こんばんは、阪大PLUSの當麻です。

 

今日は久しぶりに時間が取れたため読書漬けの一日を過ごしました。

何冊か読んだ中で特に印象に残った本をご紹介させていただきます。

 

「夜と霧」

著:ヴィクトール・E・フランクル

 

※Amazon参照

 

 ユダヤ人精神分析学者であるヴィクトール・E・フランクルがナチス強制収容所体験をつづった夜と霧。

著者は悪名高いアウシュビッツとその支所に収容されるが、想像も及ばぬ苛酷な環境を生き抜き解放される。家族は収容所で命を落とし、たった1人残されての生還だったという。

このような経験は、残念ながらあの時代と地域ではけっして珍しいものではない。収容所の体験記も、大戦後には数多く発表されている。その中にあって、なぜ本書が半世紀以上を経て、なお生命を保っているのだろうか。今回はじめて手にした読者は、深い詠嘆とともにその理由を感得するはずである。

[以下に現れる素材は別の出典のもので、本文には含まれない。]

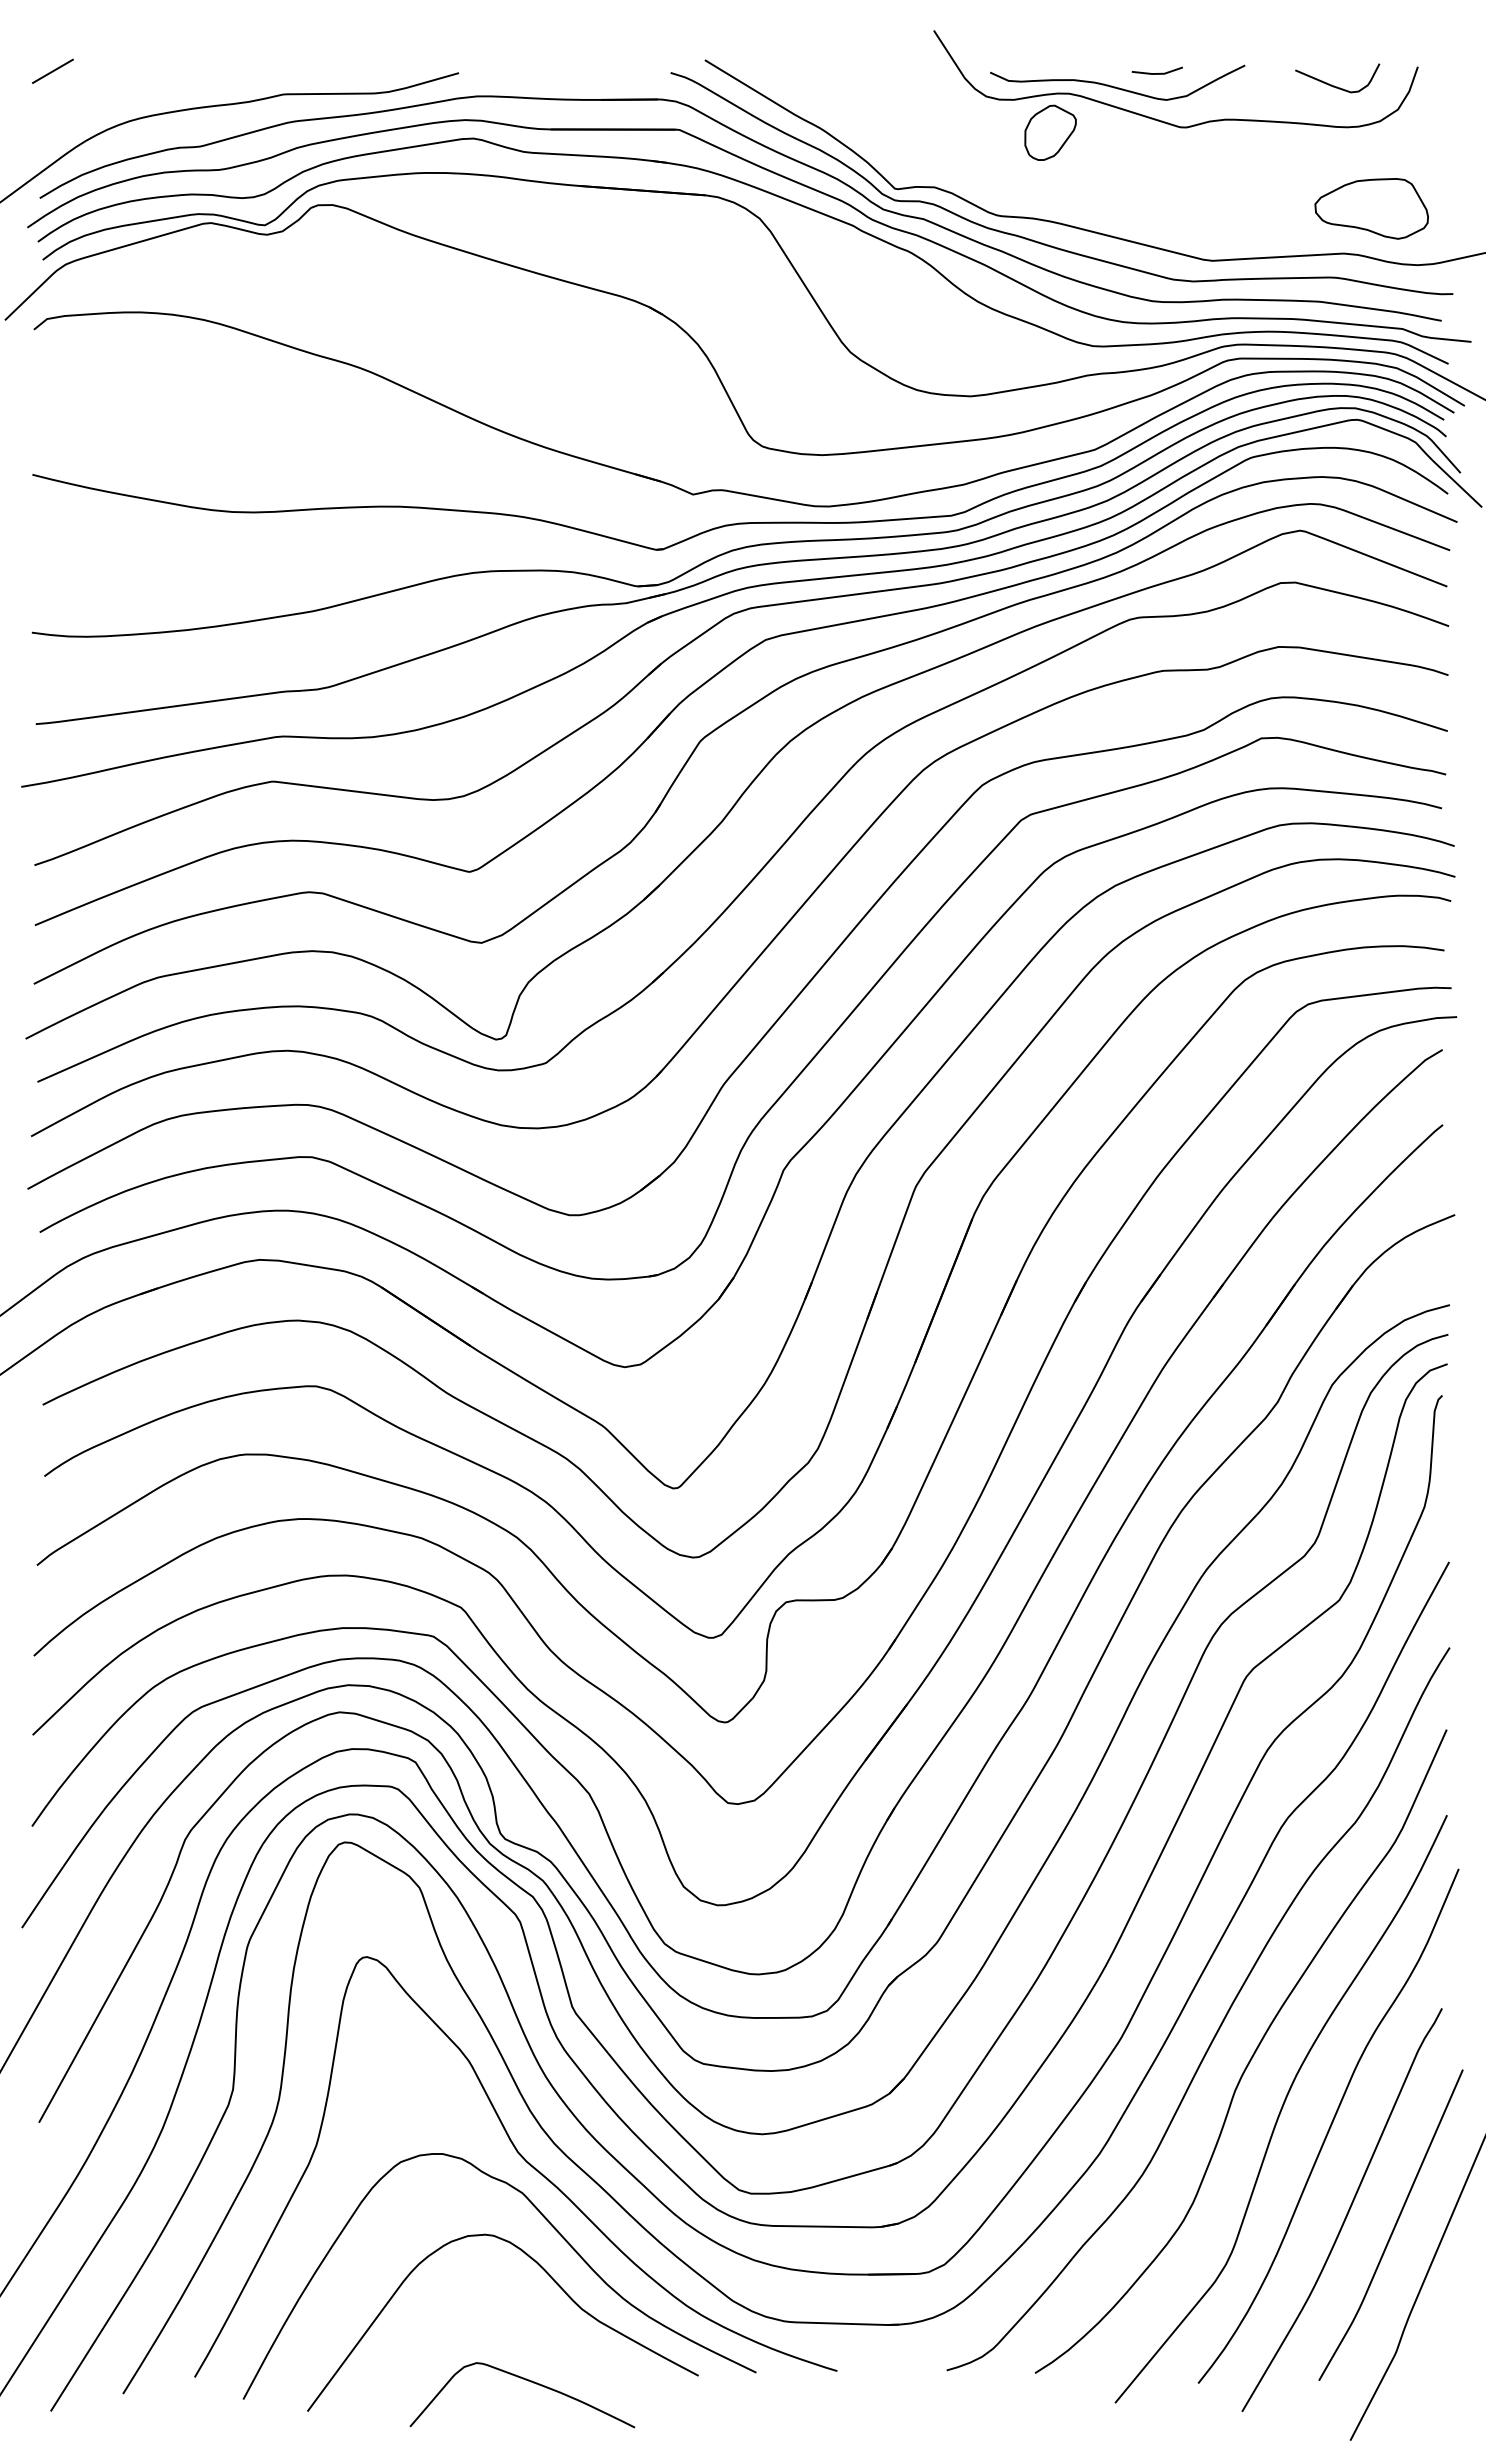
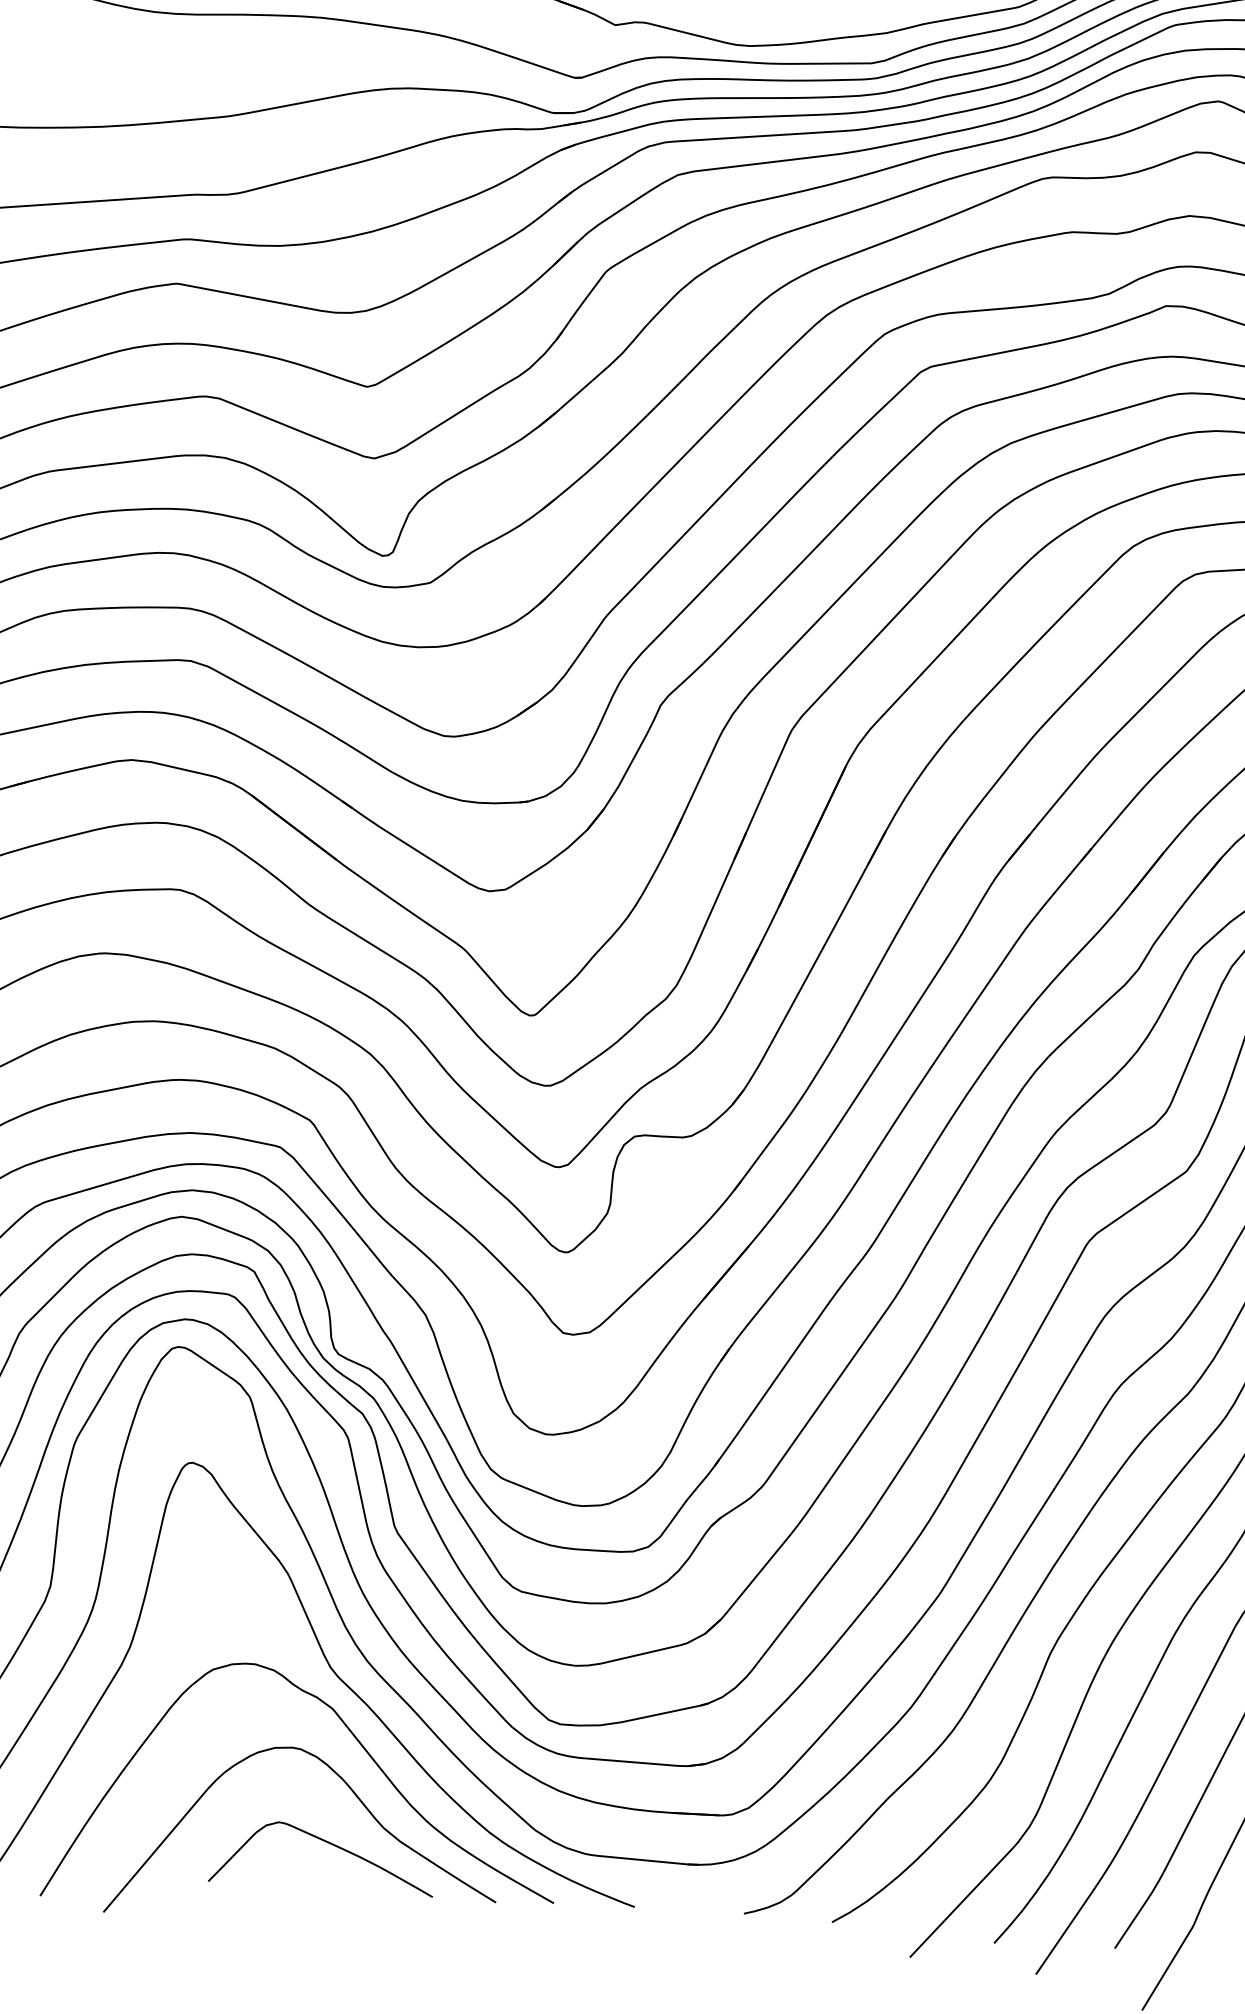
curve: (528, 2381) -> (329, 1844), moved

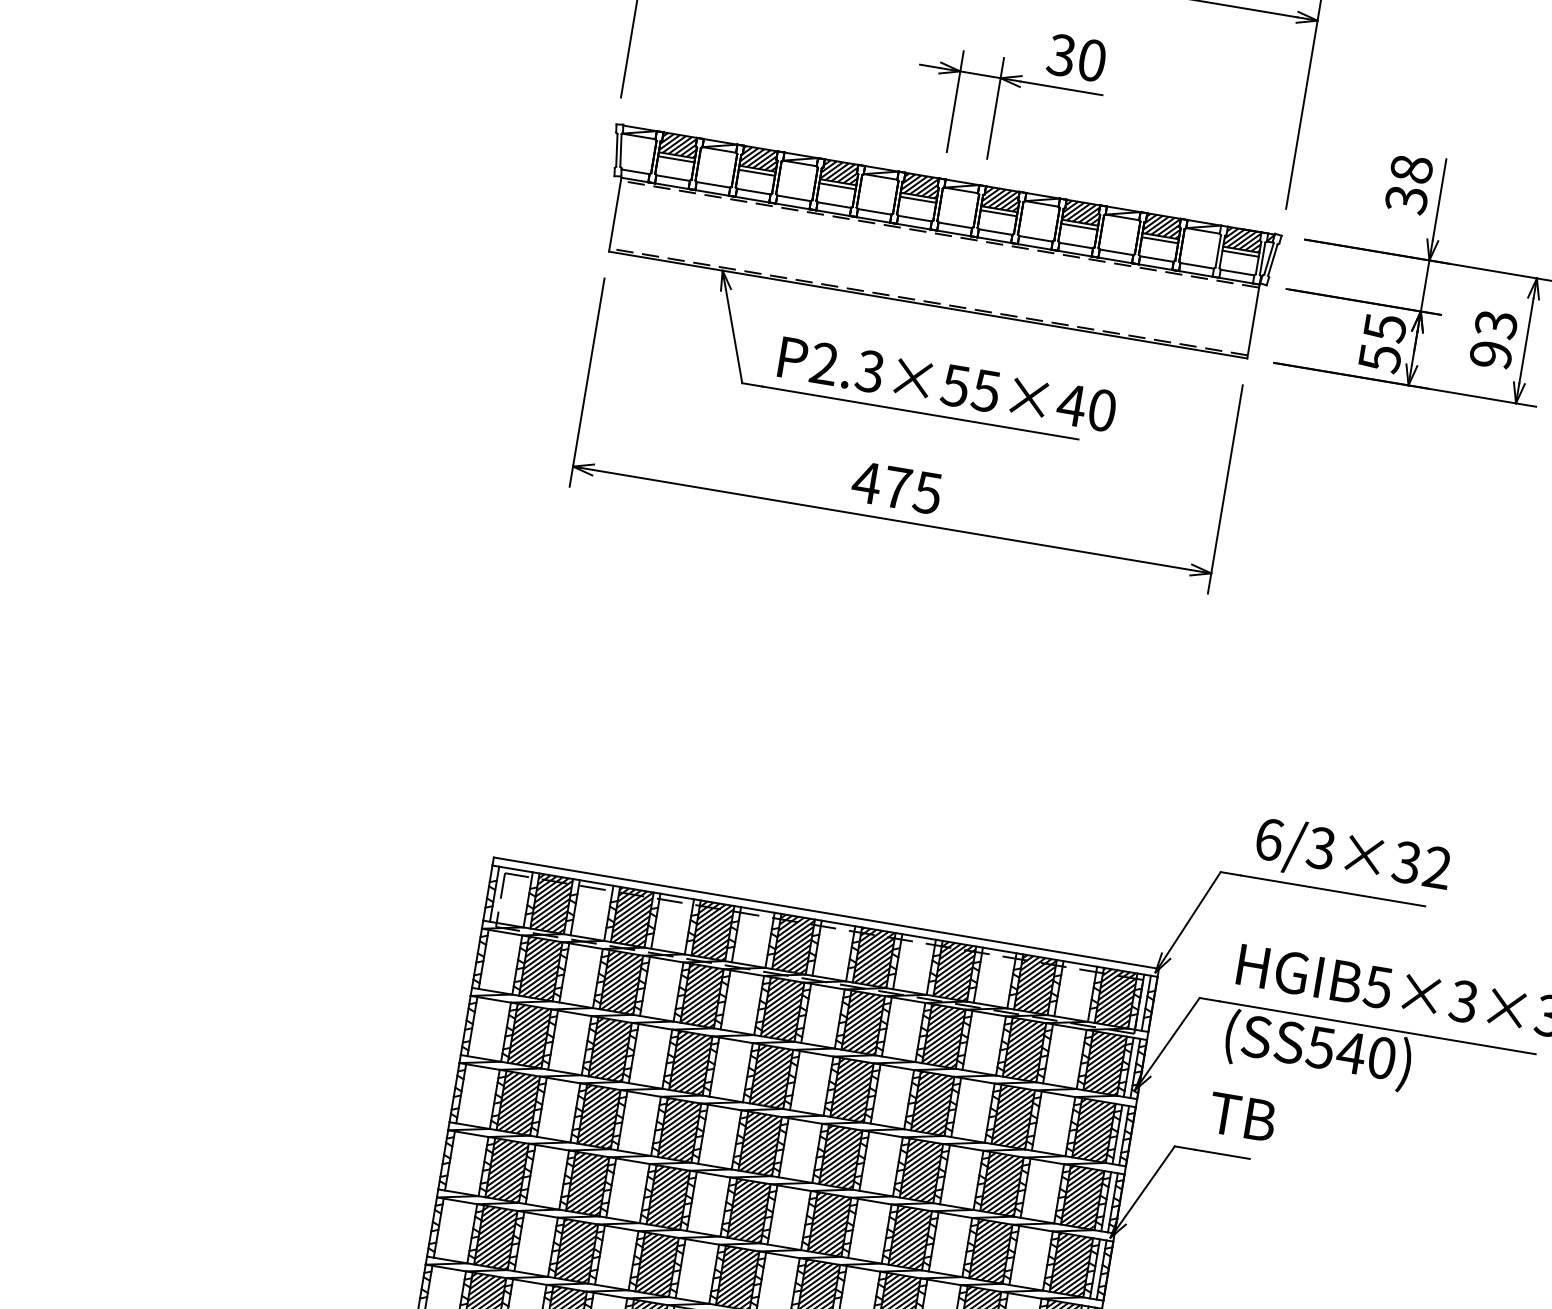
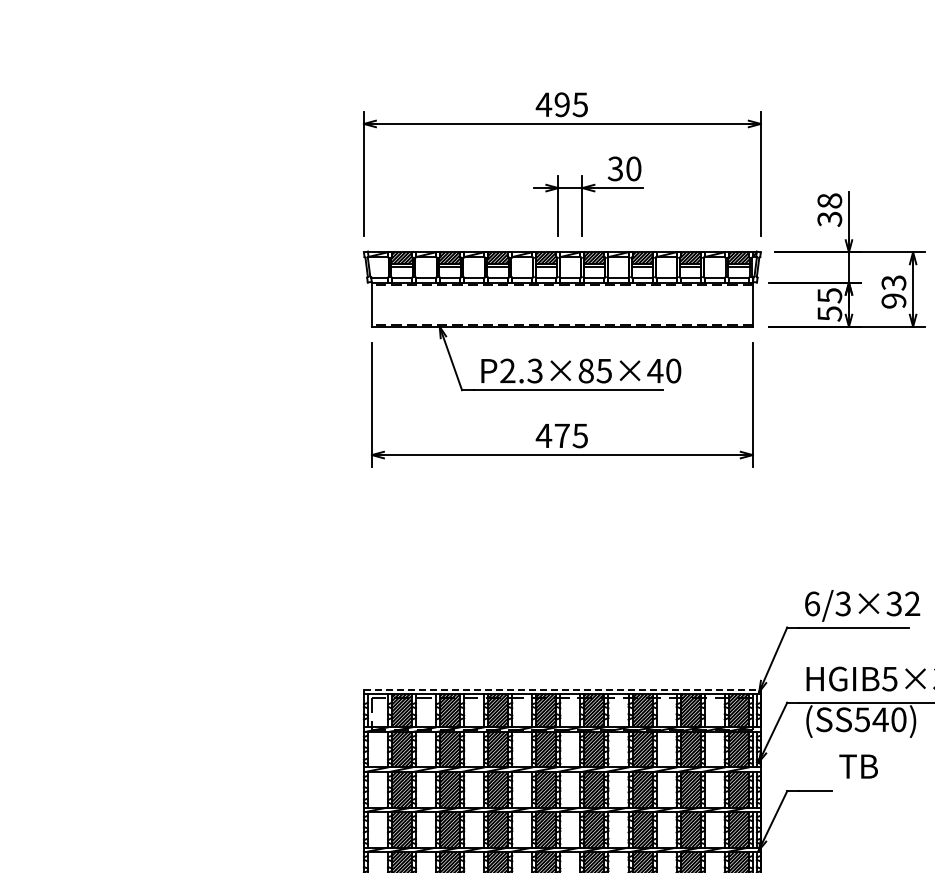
text: (954, 384) -> (585, 370), P2.3×55×40 -> P2.3×85×40
line: (826, 912) -> (562, 689), solid -> dashed
text: (1242, 1116) -> (858, 766), moved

   著者は学者らしい観察眼で、極限におかれた人々の心理状態を分析する。なぜ監督官たちは人間を虫けらのように扱って平気でいられるのか、被収容者たちはどうやって精神の平衡を保ち、または崩壊させてゆくのか。こうした問いを突きつめてゆくうち、著者の思索は人間存在そのものにまで及ぶ。というよりも、むしろ人間を解き明かすために収容所という舞台を借りているとさえ思えるほど、その洞察は深遠にして哲学的である。「生きることからなにを期待するかではなく、……生きることがわたしたちからなにを期待しているかが問題」というような忘れがたい一節が、新しくみずみずしい日本語となって、随所に光をおびている。本書の読後感は一手記のそれではなく、すぐれた文学や哲学書のものであろう。

   今回の底本には、旧版に比べてさまざまな変更点や相違が見られるという。それには1人の哲学者と彼を取り巻く世界の変化が反映されている。一度、双方を読み比べてみることをすすめたい。それだけの価値ある書物である。 (大滝浩太郎)

※Amazon引用

https://www.amazon.co.jp/%E5%A4%9C%E3%81%A8%E9%9C%A7-%E6%96%B0%E7%89%88-%E3%83%B4%E3%82%A3%E3%82%AF%E3%83%88%E3%83%BC%E3%83%AB%E3%83%BB-%E3%83%BB%E3%83%95%E3%83%A9%E3%83%B3%E3%82%AF%E3%83%AB/dp/4622039702

 

 

人間の精神の無限性、心を打たれる表現がたくさんあります。

 

生きる意味を見出せないでいる方、目標や目的がなく悩んでいる方にはぜひ一度読んでみては?